Teddy turned his head to look up at the older man. Bill met his gaze, and both men smiled. "Thank you," Teddy said.
"Actually, I don't have much choice," Bill told him. "I'm terrified of what Victoire would do to me if I refused you." Teddy smiled at that. "A word of wisdom to you, Teddy, she's the one you need to be afraid of." Teddy laughed.
"I'll keep that in mind," he said. Then Bill put an arm around Teddy's shoulders and walked him down the meadow back toward the house.
"Teddy," he said at one point along the way. "Not that I don't admire your transfiguration skills, but for the wedding, make sure you get a real ring, would you?" Teddy looked down, smiling at the jibe.
"I would have for this, but I hadn't really planned it," he admitted.
"That's really what you want to tell your future father-in-law?" Bill asked, and for a moment, the panic flared up in Teddy again, and he glanced hurriedly up at Bill, wondering if it was too late to backpedal. Bill laughed out loud when he saw Teddy's face. "I'm joking, Teddy!" he said, and Teddy smiled nervously and concentrated on returning his heart to its normal pace.
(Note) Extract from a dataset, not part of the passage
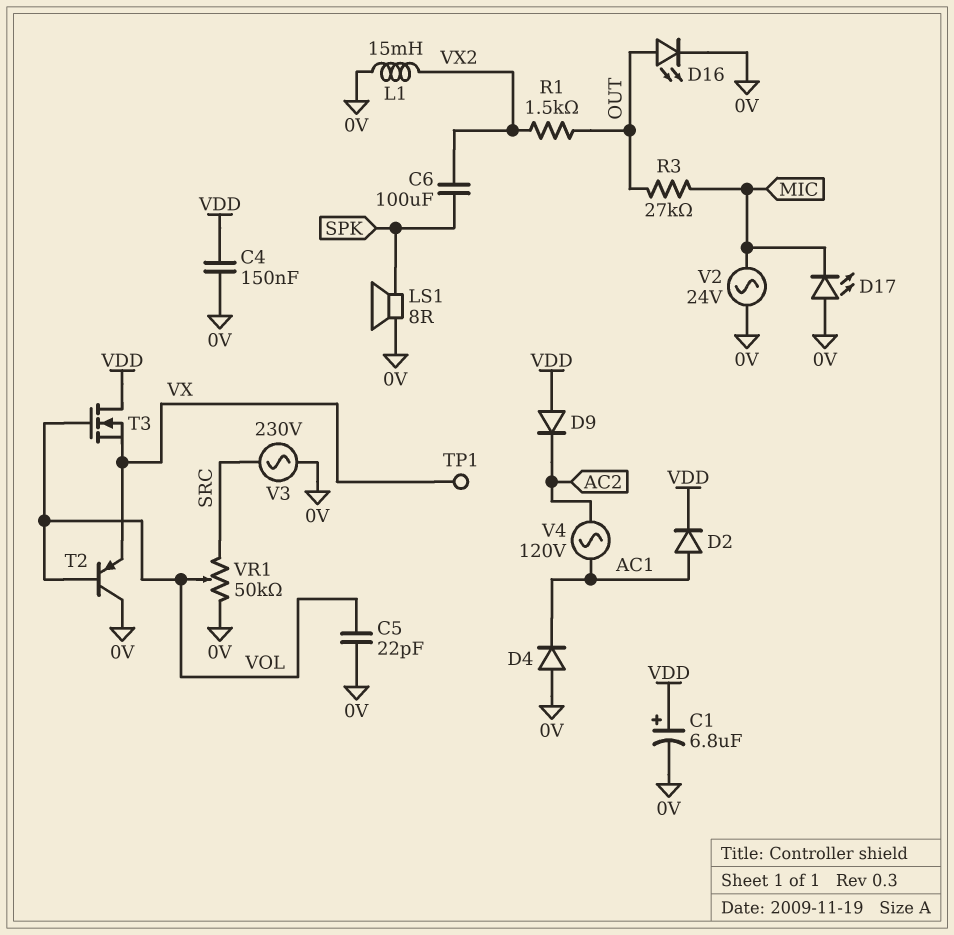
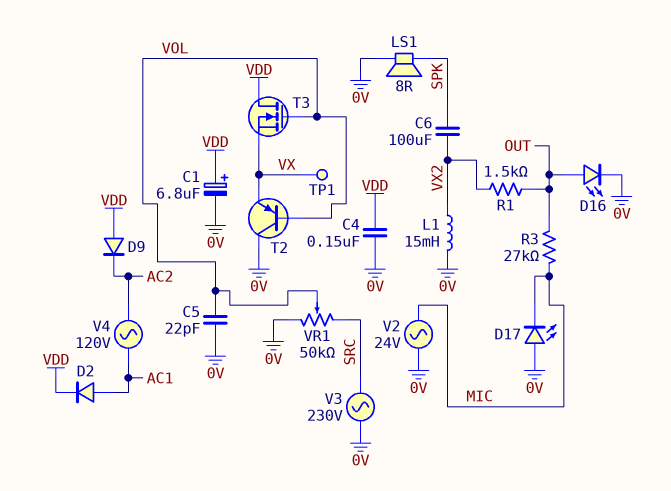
D4: diode (A 0V, K AC1) -> none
"I knew that," he mumbled.
"Just slipped out, huh?" Bill questioned. Embarrassed, Teddy nodded. After a brief, amused glance, Bill said, "You're not the first." Teddy stared at him, but all he said by way of explanation as he pushed open the gate to his yard and ushered Teddy through, was, "Welcome to the family, Teddy."
Teddy smiled. "Thanks, Bill," he said.
And this is where our story ends. It began with news of a new job and it ends with news of a marriage. And while it would not be completely honest to say that Teddy lost all fear of the man who became his father-in-law, it can be said that when his newborn daughter was placed in his arms for the first time, Teddy found that he could not blame Bill in the slightest.